Well lots of things go GREAT with wine but one of the all-time winning combinations is wine and cheese, of course!
Consider the things that these two great tastes have in common:
- Both date back to ancient times (Wine 10,000 years - Cheese 4,000 years).
- Both are a product of fermentation and most producers maintain high quality standards and appellations.
- Both are a reflection of their "terroir", a French word that is the collective term for the conditions of climate, soil, altitude, topography. Grapes grow in the same area that grows the feed for the cows, sheep and goats that produce the milk that makes the cheese.
- Both are alive and will continually change as they age.
It's a matter of chemistry. Almost all wine is highly acidic and it's the acidic taste that makes your mouth water and creates that burst of saliva and its enzymes, which help boost the flavor of food. Tannin, which is the astringent substance in the skins, stems and seed of grapes and in oak barrels, gives red wine its body and texture and allows wine to develop more complex flavor over time. However, protein (like a well-grilled steak or a wedge of cheese) can smooth tannin's impact on the tongue, which is why wine and cheese or red wine and steak are such classic combinations. The protein and fats in the cheese or beef coat your tongue and mellow the tannic taste and the tannin keeps the cheese or beef from tasting greasy and heavy.

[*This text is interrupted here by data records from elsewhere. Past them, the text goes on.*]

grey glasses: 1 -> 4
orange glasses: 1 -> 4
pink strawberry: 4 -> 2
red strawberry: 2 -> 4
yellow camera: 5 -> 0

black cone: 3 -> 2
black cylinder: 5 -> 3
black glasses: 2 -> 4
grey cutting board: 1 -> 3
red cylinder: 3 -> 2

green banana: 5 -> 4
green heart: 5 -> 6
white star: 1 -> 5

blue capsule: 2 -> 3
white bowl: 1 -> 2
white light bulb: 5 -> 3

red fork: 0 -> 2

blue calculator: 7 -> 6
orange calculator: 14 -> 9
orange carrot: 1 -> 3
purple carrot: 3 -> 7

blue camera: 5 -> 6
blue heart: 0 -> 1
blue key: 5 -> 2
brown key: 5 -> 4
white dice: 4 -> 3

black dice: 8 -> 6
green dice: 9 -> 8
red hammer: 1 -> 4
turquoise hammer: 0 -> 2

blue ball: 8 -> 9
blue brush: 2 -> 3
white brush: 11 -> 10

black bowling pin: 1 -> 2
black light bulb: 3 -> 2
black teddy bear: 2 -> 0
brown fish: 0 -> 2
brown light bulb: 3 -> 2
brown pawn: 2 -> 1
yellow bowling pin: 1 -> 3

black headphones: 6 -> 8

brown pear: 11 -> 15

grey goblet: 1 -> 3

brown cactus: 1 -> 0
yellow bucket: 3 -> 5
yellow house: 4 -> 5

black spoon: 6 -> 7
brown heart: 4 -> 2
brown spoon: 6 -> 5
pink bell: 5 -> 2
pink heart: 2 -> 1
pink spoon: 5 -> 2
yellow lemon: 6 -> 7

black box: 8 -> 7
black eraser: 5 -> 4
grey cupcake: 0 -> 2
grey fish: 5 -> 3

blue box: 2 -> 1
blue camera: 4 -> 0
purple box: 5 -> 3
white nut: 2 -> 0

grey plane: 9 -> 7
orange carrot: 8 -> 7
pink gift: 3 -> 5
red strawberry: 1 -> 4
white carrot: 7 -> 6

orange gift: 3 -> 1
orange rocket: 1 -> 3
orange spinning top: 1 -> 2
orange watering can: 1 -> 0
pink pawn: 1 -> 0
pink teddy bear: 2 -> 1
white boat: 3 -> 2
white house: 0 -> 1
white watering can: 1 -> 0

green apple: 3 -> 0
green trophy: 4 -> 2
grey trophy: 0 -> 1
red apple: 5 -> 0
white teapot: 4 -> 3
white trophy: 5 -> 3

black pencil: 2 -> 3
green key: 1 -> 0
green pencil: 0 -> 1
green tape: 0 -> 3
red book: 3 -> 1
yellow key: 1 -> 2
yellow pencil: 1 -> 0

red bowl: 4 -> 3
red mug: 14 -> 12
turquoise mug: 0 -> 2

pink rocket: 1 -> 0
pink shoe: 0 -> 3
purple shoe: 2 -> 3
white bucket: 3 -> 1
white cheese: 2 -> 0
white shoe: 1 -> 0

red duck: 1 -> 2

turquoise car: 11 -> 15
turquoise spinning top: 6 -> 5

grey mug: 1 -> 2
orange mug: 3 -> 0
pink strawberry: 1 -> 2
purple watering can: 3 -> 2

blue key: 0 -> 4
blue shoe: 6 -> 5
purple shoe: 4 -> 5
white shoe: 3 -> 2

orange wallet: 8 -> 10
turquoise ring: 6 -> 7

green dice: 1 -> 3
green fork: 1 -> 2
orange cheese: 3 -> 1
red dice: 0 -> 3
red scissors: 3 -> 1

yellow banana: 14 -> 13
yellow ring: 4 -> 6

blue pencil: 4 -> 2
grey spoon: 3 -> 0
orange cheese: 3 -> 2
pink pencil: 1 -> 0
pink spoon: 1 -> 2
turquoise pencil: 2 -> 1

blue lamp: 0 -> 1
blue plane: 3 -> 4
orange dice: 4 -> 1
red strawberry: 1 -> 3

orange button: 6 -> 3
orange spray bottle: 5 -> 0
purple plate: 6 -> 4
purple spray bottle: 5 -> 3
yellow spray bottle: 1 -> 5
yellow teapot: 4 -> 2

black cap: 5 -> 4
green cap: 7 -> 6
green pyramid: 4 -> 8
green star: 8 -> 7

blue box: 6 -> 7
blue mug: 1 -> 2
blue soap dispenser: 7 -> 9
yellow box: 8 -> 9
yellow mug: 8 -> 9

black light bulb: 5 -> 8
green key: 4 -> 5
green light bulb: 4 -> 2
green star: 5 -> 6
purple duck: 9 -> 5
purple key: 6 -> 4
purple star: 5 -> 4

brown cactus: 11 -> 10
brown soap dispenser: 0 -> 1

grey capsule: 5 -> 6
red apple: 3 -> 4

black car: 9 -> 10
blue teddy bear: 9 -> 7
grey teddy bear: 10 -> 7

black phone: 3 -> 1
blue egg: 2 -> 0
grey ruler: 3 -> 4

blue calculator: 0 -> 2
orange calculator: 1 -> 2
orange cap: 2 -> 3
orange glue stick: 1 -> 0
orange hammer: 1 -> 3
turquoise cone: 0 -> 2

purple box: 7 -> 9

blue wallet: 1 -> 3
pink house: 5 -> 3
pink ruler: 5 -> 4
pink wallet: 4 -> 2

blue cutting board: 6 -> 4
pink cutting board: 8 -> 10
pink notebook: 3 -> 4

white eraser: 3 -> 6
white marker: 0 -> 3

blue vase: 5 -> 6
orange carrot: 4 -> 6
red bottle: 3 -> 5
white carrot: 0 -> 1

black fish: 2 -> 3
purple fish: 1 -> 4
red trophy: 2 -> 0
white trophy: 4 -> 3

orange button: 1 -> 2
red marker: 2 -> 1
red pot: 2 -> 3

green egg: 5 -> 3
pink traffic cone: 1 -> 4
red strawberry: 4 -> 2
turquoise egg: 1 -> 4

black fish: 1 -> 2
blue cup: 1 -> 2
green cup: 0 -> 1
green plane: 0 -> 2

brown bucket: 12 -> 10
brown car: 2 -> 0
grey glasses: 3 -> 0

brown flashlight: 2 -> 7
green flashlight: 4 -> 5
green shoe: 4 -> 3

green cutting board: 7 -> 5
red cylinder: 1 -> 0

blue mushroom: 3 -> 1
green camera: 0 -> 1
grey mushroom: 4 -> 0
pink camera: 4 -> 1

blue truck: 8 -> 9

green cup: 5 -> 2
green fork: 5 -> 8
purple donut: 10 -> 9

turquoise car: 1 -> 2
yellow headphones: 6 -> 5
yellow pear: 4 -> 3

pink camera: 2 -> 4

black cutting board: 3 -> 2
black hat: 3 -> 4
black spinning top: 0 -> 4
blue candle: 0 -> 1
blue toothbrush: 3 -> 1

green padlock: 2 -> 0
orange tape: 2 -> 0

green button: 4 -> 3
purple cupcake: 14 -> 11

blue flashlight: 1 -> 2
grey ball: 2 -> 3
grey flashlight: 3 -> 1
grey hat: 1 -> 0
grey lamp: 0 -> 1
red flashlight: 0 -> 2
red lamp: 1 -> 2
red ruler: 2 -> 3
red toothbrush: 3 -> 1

There is a school of "cheese-thought" that believes that the best wine and cheese pairings are a matter of "terroir", pairing regional wine with the same region's cheese. However, with advances in technology of irrigation and transportation, terroir might not be as important a factor as it once was.
Today, more "foodies" are suggesting pairings of complimentary tastes, regardless of where the tastes were produced. Sweeter wine with saltier cheese. Creamy cheese will taste better with a wine with higher acidity. Other general guidelines include:
- The harder the cheese, the higher level of tannin a wine can have.
- The whiter and fresher the cheese, the crisper and fruitier the wine.
- Heavy rich cheeses will partner with light reds and Chardonnay.
- Strong veined cheeses usually demand a sweeter wine.